Blank collaborated with photographer Honey Lee Cottrell on I Am My Lover, and Down There Press published it in 1978. In this book, she paired Cottrell's photographs of individual women with the subject's written reflections on masturbation and on learning to give themselves pleasure. It joined Our Bodies, Ourselves (1971) and Betty Dodson's Liberating Masturbation: A Meditation on Self Love (1974) as second wave feminist books aiming to educate women about their bodies and empower them to have a positive sexual life.

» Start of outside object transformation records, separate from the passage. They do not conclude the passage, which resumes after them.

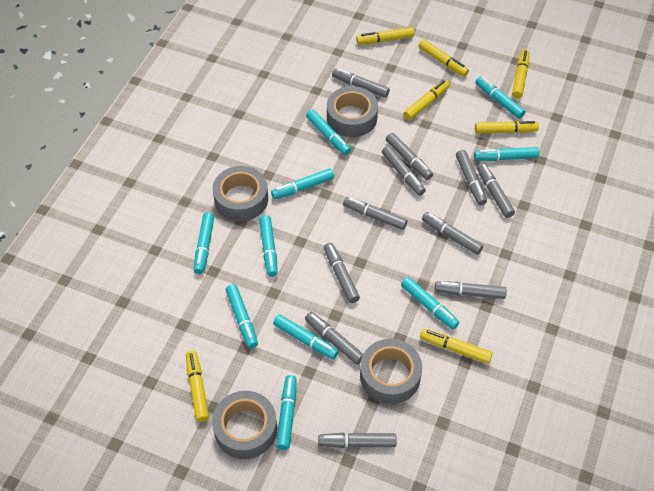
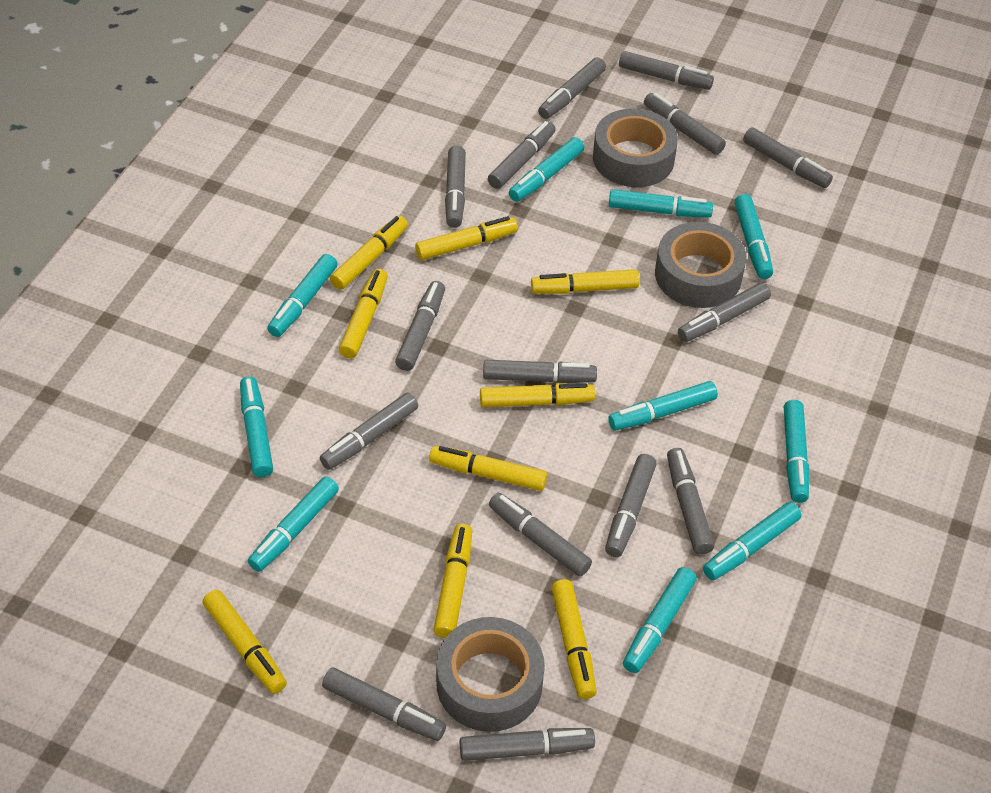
grey marker: 11 -> 15
grey tape: 4 -> 3
yellow marker: 7 -> 9

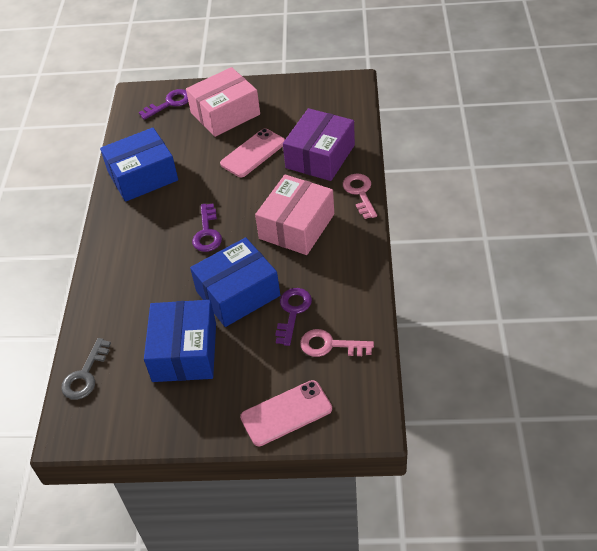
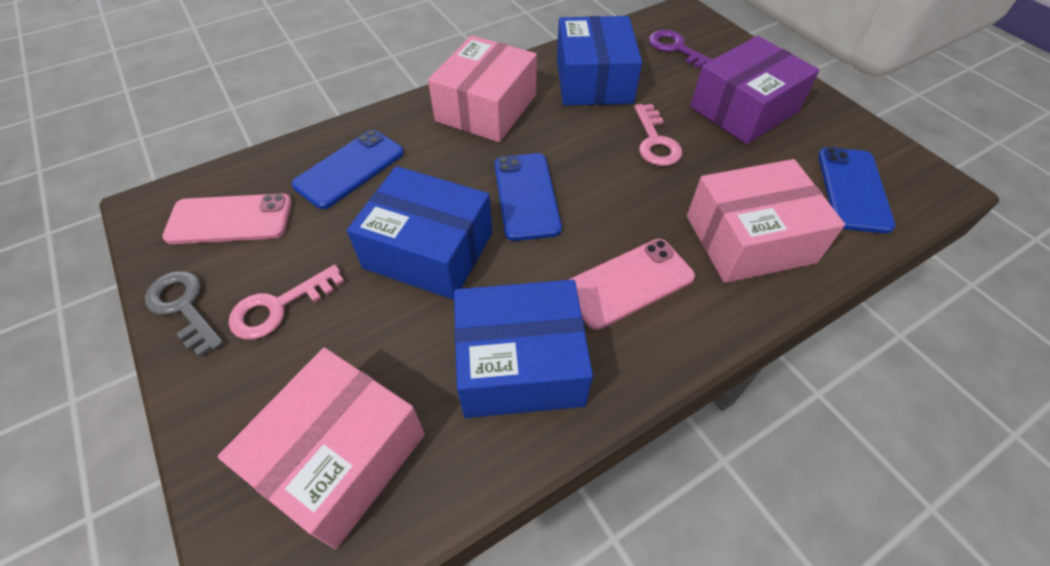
blue phone: 0 -> 3
pink box: 2 -> 3
purple key: 3 -> 1

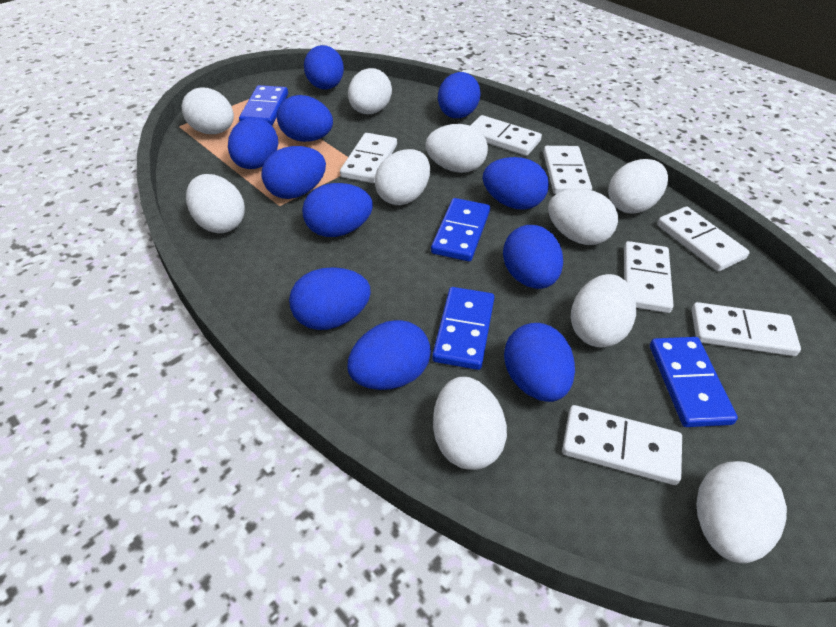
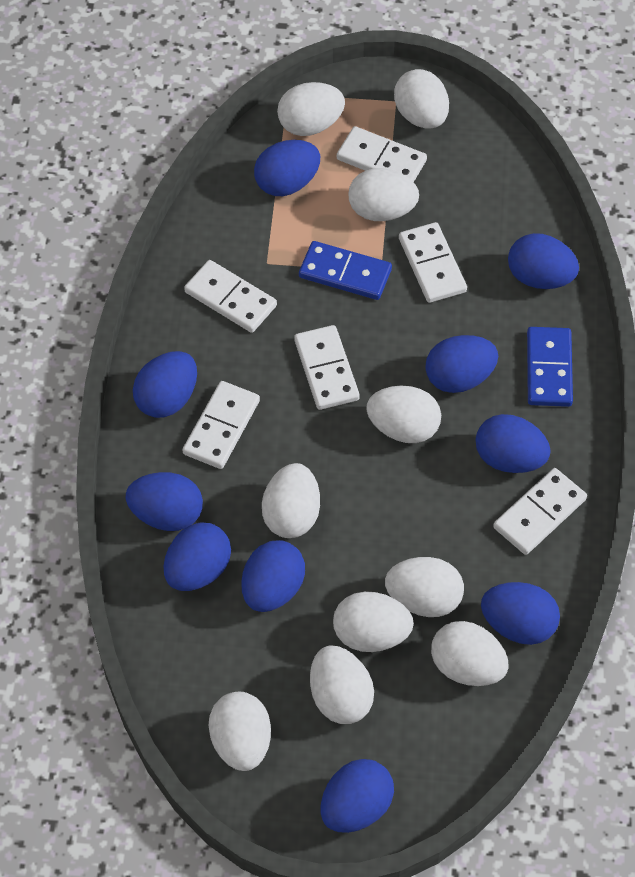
blue domino: 4 -> 2
blue egg: 11 -> 10
white domino: 7 -> 6

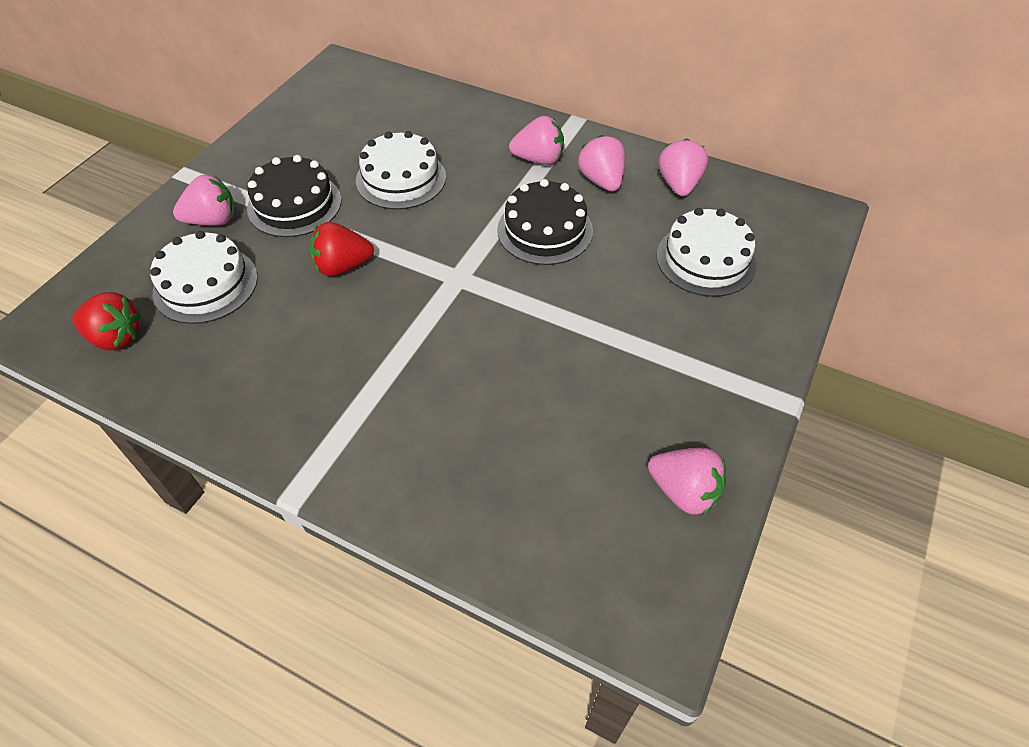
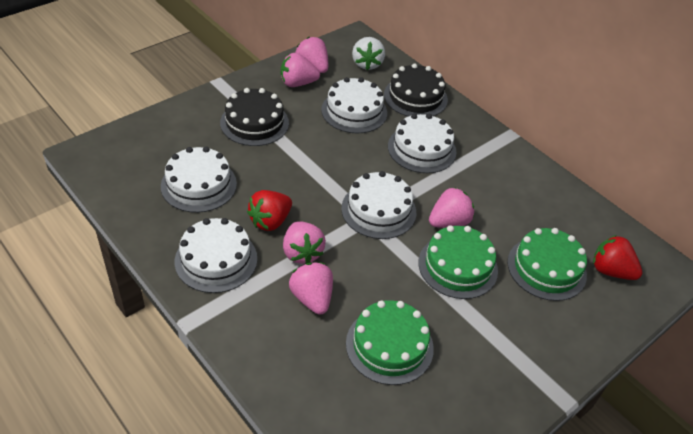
green cake: 0 -> 3
white cake: 3 -> 5
white strawberry: 0 -> 1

Blank was one of the first volunteers at San Francisco Sex Information and has served on the board of directors of the Society for the Scientific Study of Sexuality. She is also known for her inventions of the Butterfly vibrator and Titattoos (now Intimate Art Tattoos).

==Personal life==
Blank had one daughter, Amika, and three grandchildren. Blank lived in cohousing from 1992 until her death and served on the board of the Cohousing Association of the United States. She spent many years in Doyle Street Cohousing in Emeryville, California, and co-founded her final home community, Swan's Market Cohousing in Oakland, California. Blank volunteered her time to social justice issues such as prison reform and economic equality. She held a master's degree in public health education and remained active in the field of sexuality.

Blank died of pancreatic cancer on August 6, 2016, less than two months after her diagnosis.

== Books ==
- Contributing author, That Takes Ovaries!: Bold Females and Their Brazen Acts, Three Rivers Press, 2002
- Editor, Still Doing It: Men and Women Over Sixty Write About Their Sexuality, Down There Press, 2000
- Co-author (with Ann Whidden), Good Vibrations: The New Complete Guide to Vibrators, Down There Press, 2000 (see also 1976, below)
- Editor, I Am My Lover: Women Pleasure Themselves, Down There Press, 1997
- Editor, First Person Sexual: Women and Men Write About Self-Pleasuring, Down There Press, 1996
- Editor, Femalia, Down There Press, 1993
- A Kid's First Book About Sex, Down There Press, 1993
- I Am My Lover, Down There Press, 1978.
- The Playbook for Kids About Sex, Down There Press, 1978
- The Playbook for Men About Sex, Down There Press, 1976
- Good Vibrations: Being a Treatise on the Use of Machines in the Indolent Indulgence of Erotic Pleasure-Seeking Together with Important Hints on the Acquisition, Care, and Utilization of Said Machines and Much More about the Art and Science of Buzzing Off, Down There Press, 1976
- The Playbook for Women About Sex, Down There Press, 1975

== Films ==
- Orgasm: Faces of Ecstasy, Blank Tapes and Libido Films, 2004 (with Jack Hafferkamp and Marianna Beck).
- Carol Queen's Great Vibrations: An Explicit Guide to Vibrators, Blank Tapes, ~1997.